As I was learning to read, I became rather disenchanted with the English language. After all, what business did Wednesday have being spelled that way? How was I expected to know that intuitively? If you had given me fifty chances, I would have spelled it fifty other ways than that. Wensday. Winsday. Windsday. Winzday. Qualadrapathia. (Every once in a while, it pays to throw in a wild card just in case, because you never know) In short, there was no discernable pattern for that spelling.

Here I am in the 1st grade, and they’re telling me that ‘shoulder’ is pronounced predictably enough — so far so good. That was just to get their foot in the door. But then good luck with ‘should’. Or ‘would’… or ‘could’. All of a sudden, the ‘L’ is now silent, and the ‘u’ acts like it wishes it was an ‘o’. By my way of thinking, if a letter is silent, then it ain’t doin’ anything in the word, so just take it out. Kind of like junk mail. Unless… unless they’re trying to fool us.

In Kindergarten, you start out with numbers on the first day. 1-2-3 is easy enough. Everything is peachy and you’re on top of the world with your newfound numbering system that you’re going to use to confiscate all your older brother’s money. They even make fun little songs about counting to make you feel good about it. But that’s how they indoctrinate you. Once they have you hooked on their numbering scheme, then later you find out that ‘2’ is mysteriously spelled ‘t-w-o’. Where the heck did the ‘w’ come from? That’s what I want to know. The ‘w’ has no right being there any more than an ‘x’ or the international symbol for choking, and as a young grade schooler, I’d like to be given an opportunity to challenge the linguistic establishment on a philosophical matter. That’s what would have expanded my academic horizons more.

But do they ever teach you why the ‘w’ is there, or do they just expect you to accept it at face value without questioning? Learning doesn’t really start until ‘why?’ is asked. (and don’t ask about the ‘h’ in why) You’re not allowed to question, only to answer pre-fabricated questions. Which is what led me to mathematics. It was the least threatening and most antiseptic of the disciplines.

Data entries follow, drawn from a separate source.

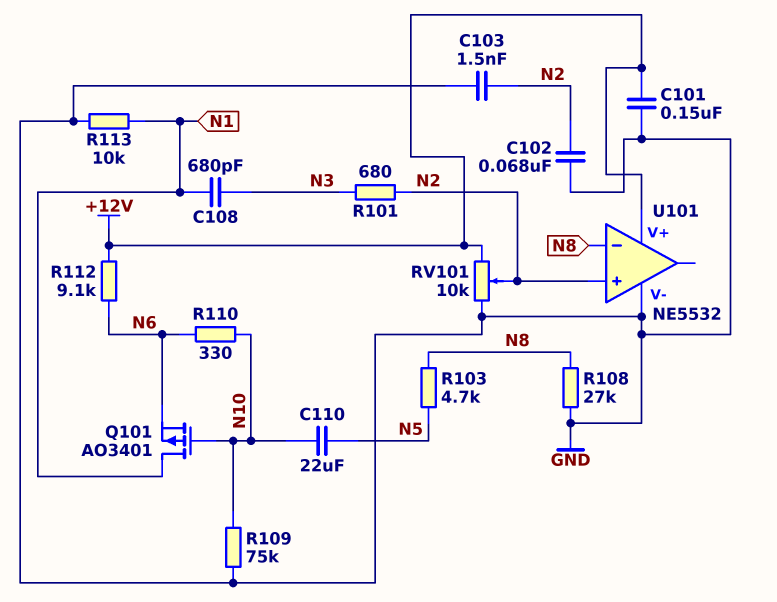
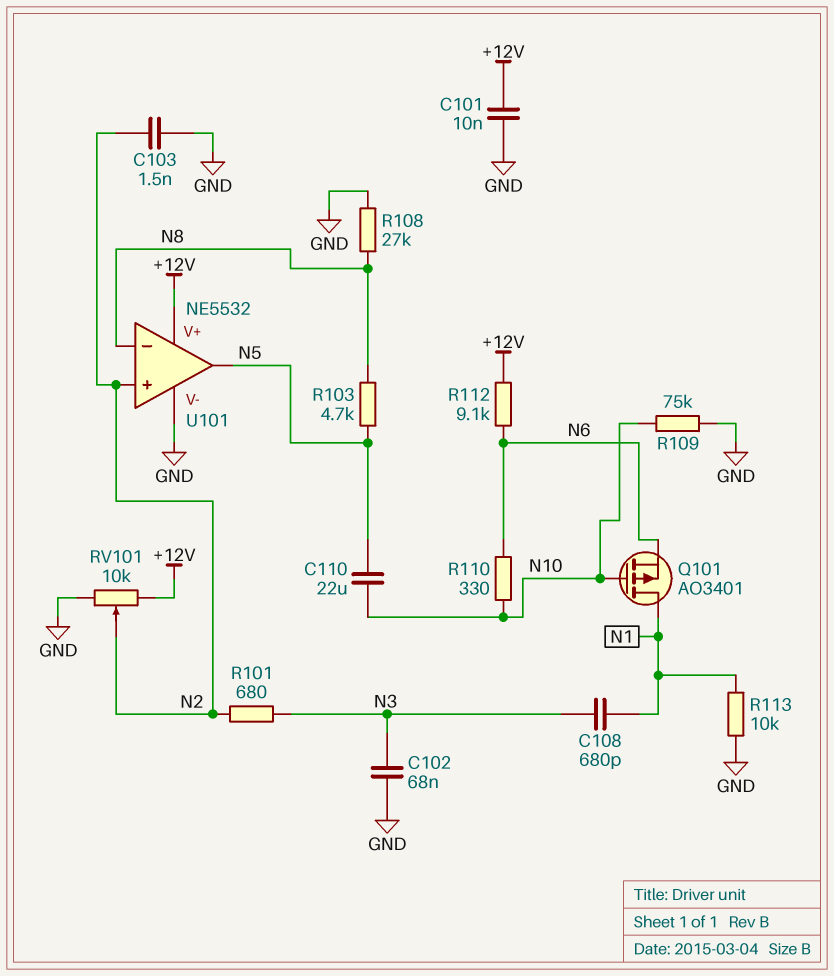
C101: 150nF (+12V, GND) -> 10nF (+12V, GND)
C102: 68nF (GND, N2) -> 68nF (GND, N3)
U101 pin out: none -> N5

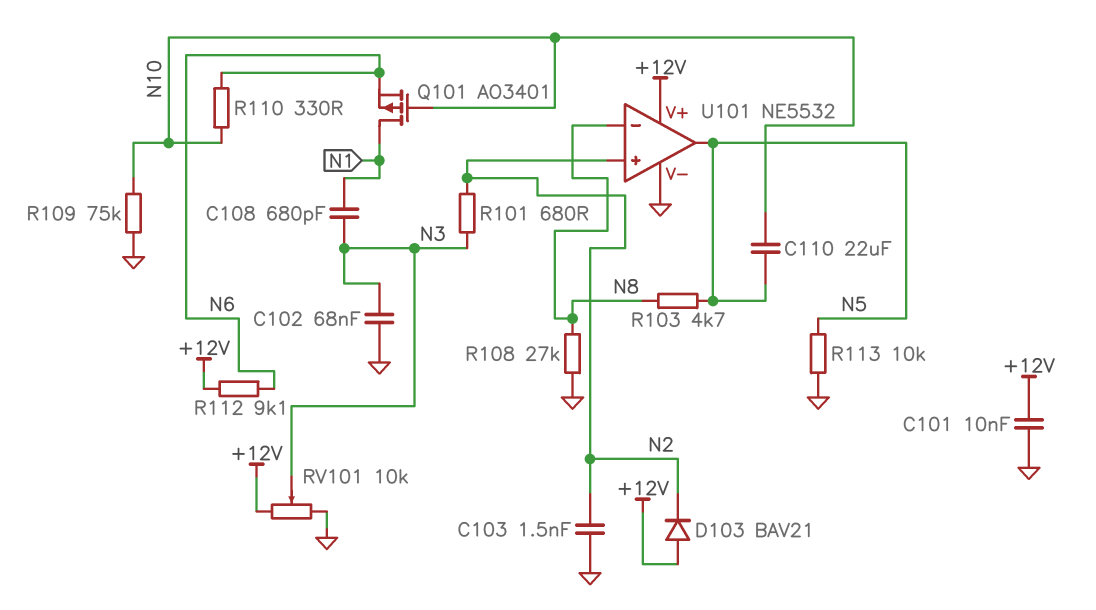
D103: none -> diode BAV21 (A +12V, K N2)
R113: 10k (GND, N1) -> 10k (GND, N5)
RV101: 10k (+12V, GND, wiper N2) -> 10k (+12V, GND, wiper N3)

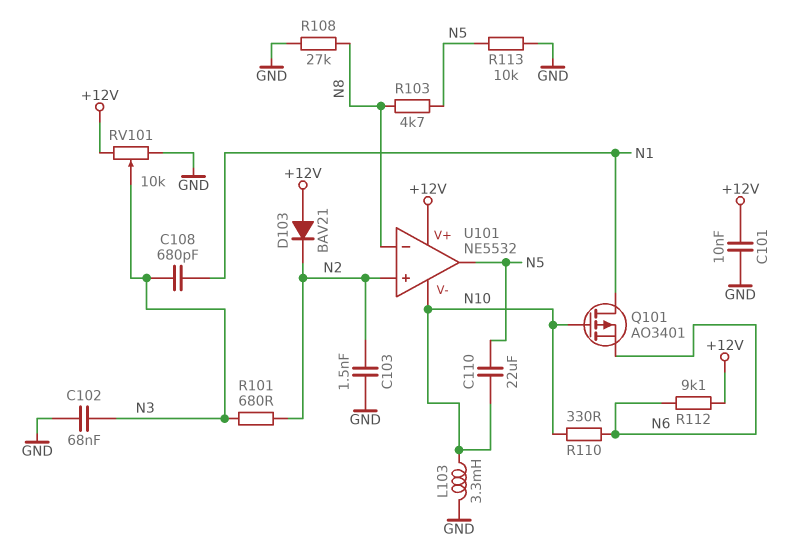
L103: none -> 3.3mH (GND, N10)
R109: 75k (GND, N10) -> none
U101 pin V-: GND -> N10

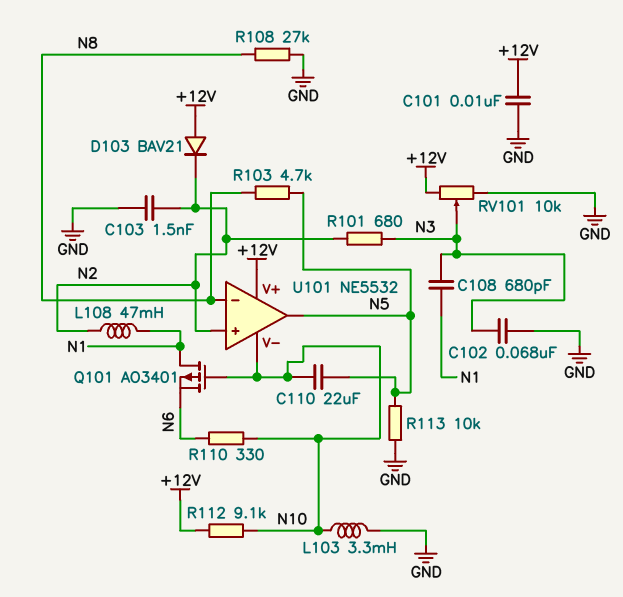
L108: none -> 47mH (N1, N2)
R112: 9.1k (+12V, N6) -> 9.1k (+12V, N10)

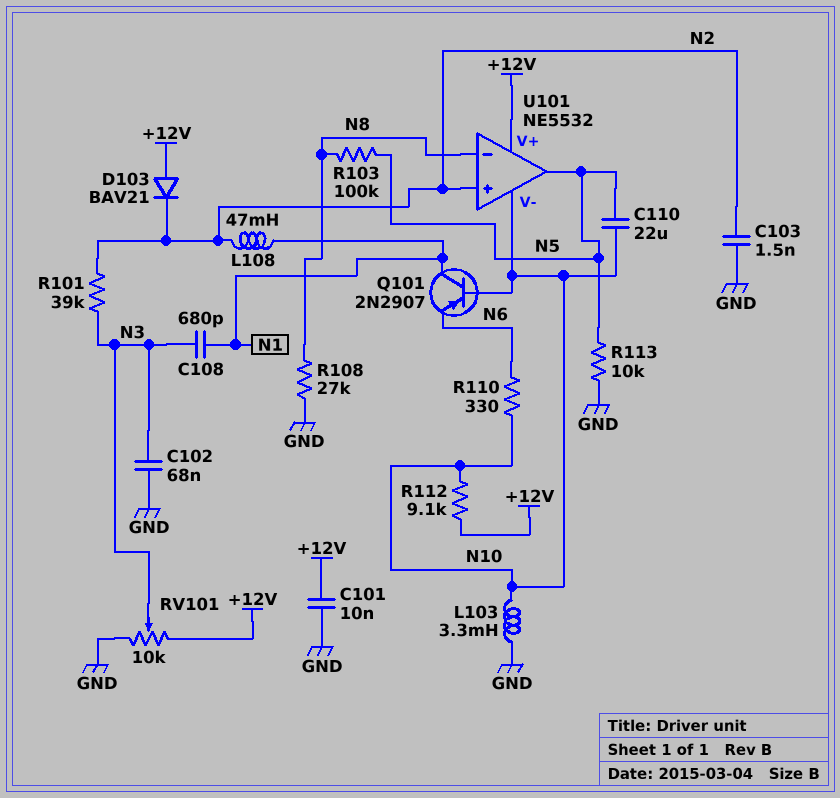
Q101: PMOS AO3401 (G N10, D N1, S N6) -> PNP 2N2907 (B N10, C N1, E N6)
R101: 680 (N2, N3) -> 39k (N2, N3)
R103: 4.7k (N5, N8) -> 100k (N5, N8)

To sum up (without the need to use the hapless zero), numbers have values, so zero, at the very most, is still an abstract concept. You can’t have zero of something. Rather, you simply don’t have it. In no way no how can you expect to be saved by zero. Otherwise, in my hand I’m currently holding zero marbles, zero barnacles, zero bubbles, zero dipsticks, zero Werther’s Originals, zero flashlights, zero pictures of Yeti monsters vacationing in Belize while drinking Mai-Tai’s, zero zeros, zero nothings, zero emptinesses, zero vacuums, zero anti-matters, zero Grey Poupons, zero gravity, zero copies of “My Life in the Bush of Ghosts” in Braille, zero gwoycyx’s, and the list could go on ad infinitum. It still hasn’t described the state of what’s in my hand. Zero lends nil to the equation. The most accurate statement is that I’m not holding anything in my hand. It’s a negative affirmation, if that doesn’t swallow itself in logic.

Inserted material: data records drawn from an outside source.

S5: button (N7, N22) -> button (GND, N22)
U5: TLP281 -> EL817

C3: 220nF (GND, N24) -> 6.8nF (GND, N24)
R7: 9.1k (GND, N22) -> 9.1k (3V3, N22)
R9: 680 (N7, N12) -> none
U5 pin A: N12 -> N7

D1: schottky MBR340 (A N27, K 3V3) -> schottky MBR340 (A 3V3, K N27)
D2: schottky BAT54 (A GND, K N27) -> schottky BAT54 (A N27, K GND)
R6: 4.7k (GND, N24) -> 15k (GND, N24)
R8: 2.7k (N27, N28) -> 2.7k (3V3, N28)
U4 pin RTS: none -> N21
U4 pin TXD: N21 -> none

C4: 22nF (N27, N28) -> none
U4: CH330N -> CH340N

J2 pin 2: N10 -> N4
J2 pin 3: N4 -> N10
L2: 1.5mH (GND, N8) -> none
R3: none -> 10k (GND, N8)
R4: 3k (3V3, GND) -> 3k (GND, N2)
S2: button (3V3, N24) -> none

There are zero pink elephants in my living room. Yeah, so what? Leave me alone, zero. Go bug a quantum physicist.

Three fedoras. Two wallabies. One penchant. Three salutations. Two palindromes. One ricochet. Nope, certainly no room for zeroes here… I now hereby invoke my zero intolerance policy. So let it be spoken, so let it be done.

1 comment:

Jeff Crandall said...

As I drink from the fire-hose of modern life that comes at me too fast I am apt to ask questions. When I do I rarely become satisfied with the answers. As you say, I get non-answers. Perhaps if I just adapt to the non-answers I will be better off.

While cleaning the pool, I had occasion to whip up a concoction that I am sure would get the other .01% of germs - I think we had better put up with the .01% as the burning sensation and skin grafts may not be worth it.

Once again Rusty, thanks for the ride!